On est un pays merveilleux qui est complètement retenu par des freins incroyables, c’est peut-être là l’échec de Macron qui incarnait l’espérance et le renouveau.

L’entretien du Dimanche : Comprenez-vous les personnes qui se disent opposées au vaccin ?

Non, je ne suis pas d’accord avec les anti-vaccins. Regardez les gravures du XVIIIe siècle et vous y verrez des tas de gens tordus. Si aujourd’hui nous sommes tous de beaux gosses, bien droits, c’est parce qu’on a éradiqué la poliomyélite, grâce au vaccin !

L’entretien du Dimanche : Beaucoup de Français, sans y être formellement opposés, restent prudents à l’égard de la vaccination anti-Covid…

Ceux-là, je les comprends mais il ne faut pas avoir peur. Depuis longtemps des recherches étaient menées par les vétérinaires sur le coronavir qui décimait les cheptels, nous ne sommes pas partis de zéro. On est en effet allé très vite et il faut un peut de temps pour que la confiance s’installe.

L’entretien du Dimanche : Vous en voulez aux médias d’avoir relayé chaque jour le nombre de morts du Covid, pourquoi ?

C’est une connerie délirante, anxiogène au possible. C’est incompréhensible. Pourquoi alors ne dirait-on pas le nombre de morts sur la route ou du cancer chaque soir ? C’est complètement dépressogène et absurde. Ce que veulent les gens, c’est que la météo annonce du soleil !

L’entretien du Dimanche : Vous êtes un soutien du Professeur Raoult ? Vous comprenez la place qui lui a été accordée ?

C’est la place de la liberté d’expression et d’un débat scientifique. Il a dit des choses tantôt justes tantôt moins justes. On est tous dans ce cas. Est-ce-pour cela qu’une nomenklatura veut le bousiller ? Cela démontre une immaturité du dialogue. Didier Raoult n’a pas appelé à tuer les français ni à faire n’importe quoi. C’est un homme qui a apporté des idées, à sa manière… Parfois certes très curieuse. Il a eu une utilité dans ce débat : il a été le premier à dire qu’il fallait tester, isoler et traiter.

L’entretien du Dimanche : Des procès en justice ont eu lieu ou des sanctions ont été prises ont été prises conte un certain nombre de médecins. Qu’en penser ?

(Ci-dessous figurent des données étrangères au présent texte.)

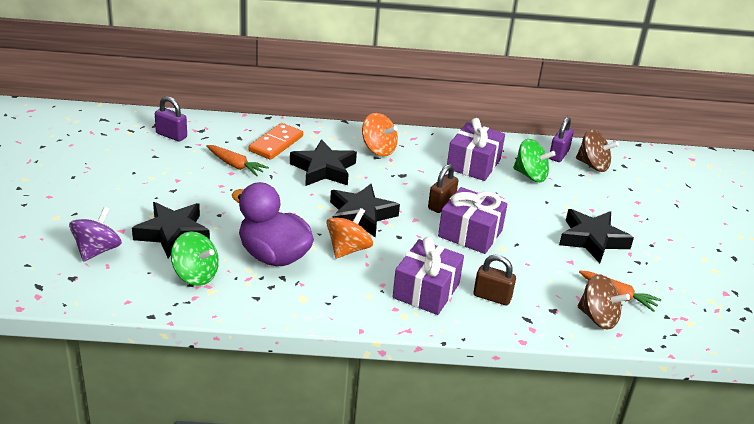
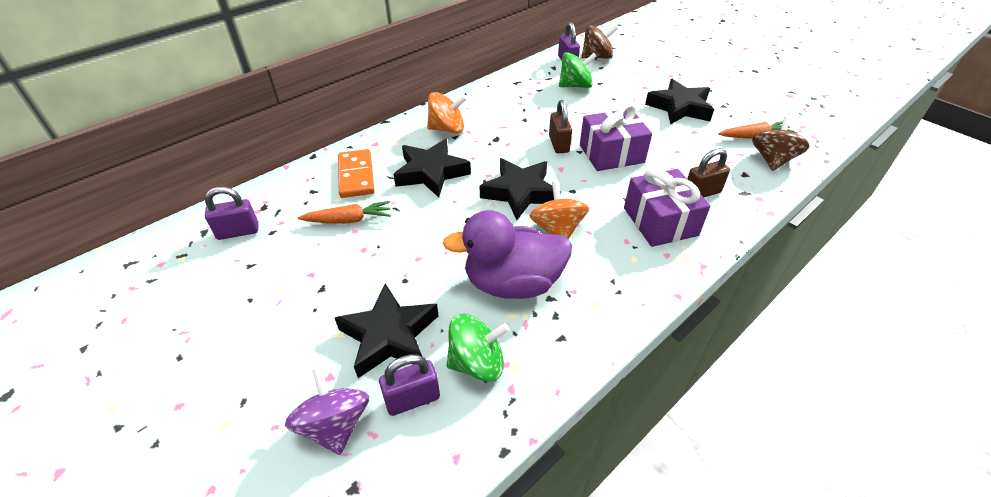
camera: 40 degrees left, 10 degrees up
(143, 266) = (412, 399): none -> purple padlock
(473, 164) = (529, 99): purple gift -> none
(598, 318) = (772, 160): brown spinning top -> brown spinning top turned 60 degrees counterclockwise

C’est assez bizarre ce monde qui se veut intellectuel et universitaire et qui a besoin de régler ses comptes au tribunal. Ce que disent ces professeurs n’est pas du charlatanisme, c’est du débat.

L’entretien du Dimanche :Peut-on dire que l’hôpital recule encore en France malgré tous les moyens annoncés durant cette crise du Covid ?

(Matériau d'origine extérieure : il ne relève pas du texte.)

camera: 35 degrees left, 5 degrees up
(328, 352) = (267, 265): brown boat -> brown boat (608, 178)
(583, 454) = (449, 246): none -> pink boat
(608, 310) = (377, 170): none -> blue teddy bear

Vous avez une technostructure de gens très puissants en France qui distillent des idées néolibérales qui visent encore à appliquer un programme de casse de l’hôpital public décrété il y a 30 ans. Ils ont un peu augmenté les personnels infirmiers, c’était nécessaire, mais là pire que tout, ils ont inventé un nouveau métier à cheval entre infirmier et médecin. On veut nous imposer des médecins low-cost. C’est l’ubérisation de la médecine. On retoque des étudiants français qui n’ont pas 15 de moyenne et d’un coup on va chercher des médecins à l’étranger en pillant le système de santé de leur pays.

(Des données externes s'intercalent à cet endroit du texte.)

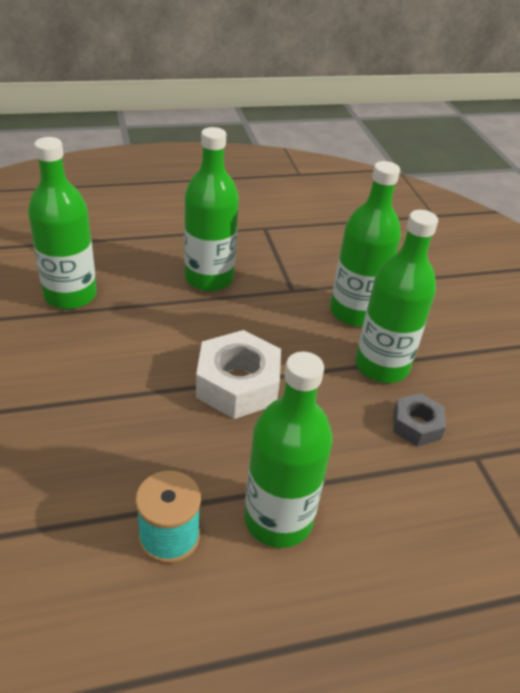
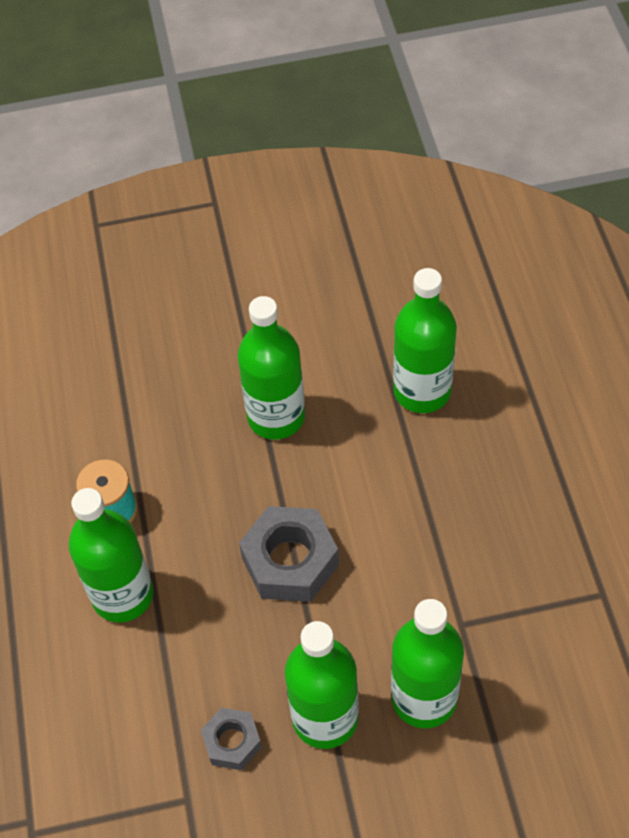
camera: 100 degrees right, 15 degrees up
(209, 278) = (472, 527): green bottle -> green bottle (276, 417)
(238, 384) = (290, 561): white nut -> grey nut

Gare à l’ubérisation de la médecine.

L’entretien du Dimanche : Conflans, Nice, comment avez-vous vécu les derniers attentats terroristes ?

Ils ont touché deux symboles. Nous sommes réellement en guerre contre l’islamofascisme. Les dessins de presse sont un pur prétexte pour justifier l’attaque de l’Occident. La France ne peut pas baisser la garde et doit conserver sa présence militaire au Mali notamment.

L’entretien du Dimanche : Dans ce contexte sanitaire et social, craignez-vous un recul de nos libertés individuelles ?

Oui, il faut rester vigilant parce que je suspecte un certain nombre de politiques de bien aimer l’état d’urgence. C’est plus facile pour eux (Sourires).

BIO-EXPRESS :

1963 : Naissance à Villeneuve-Saint-Georges près de Paris.

1995 : Docteur en médecine.

2007 : Soutient François Bayrou (modem) à la Présidentielle.

2015 : Participe au secours des blessés de l’attentat de Charlie Hebdo.

2018 : Co-signataire d’une tribune « Dignité des personnes âgées ».

2019 : Soutient le parti Communiste français aux Européennes.

  • Urgences de Vivre, 447 pages, 18 €. Éditions du Cherche-Midi.
  • Propos recueillis par Fabrice Veysseyre-Redon. L’entretien du Dimanche, dimanche 27/12/2020.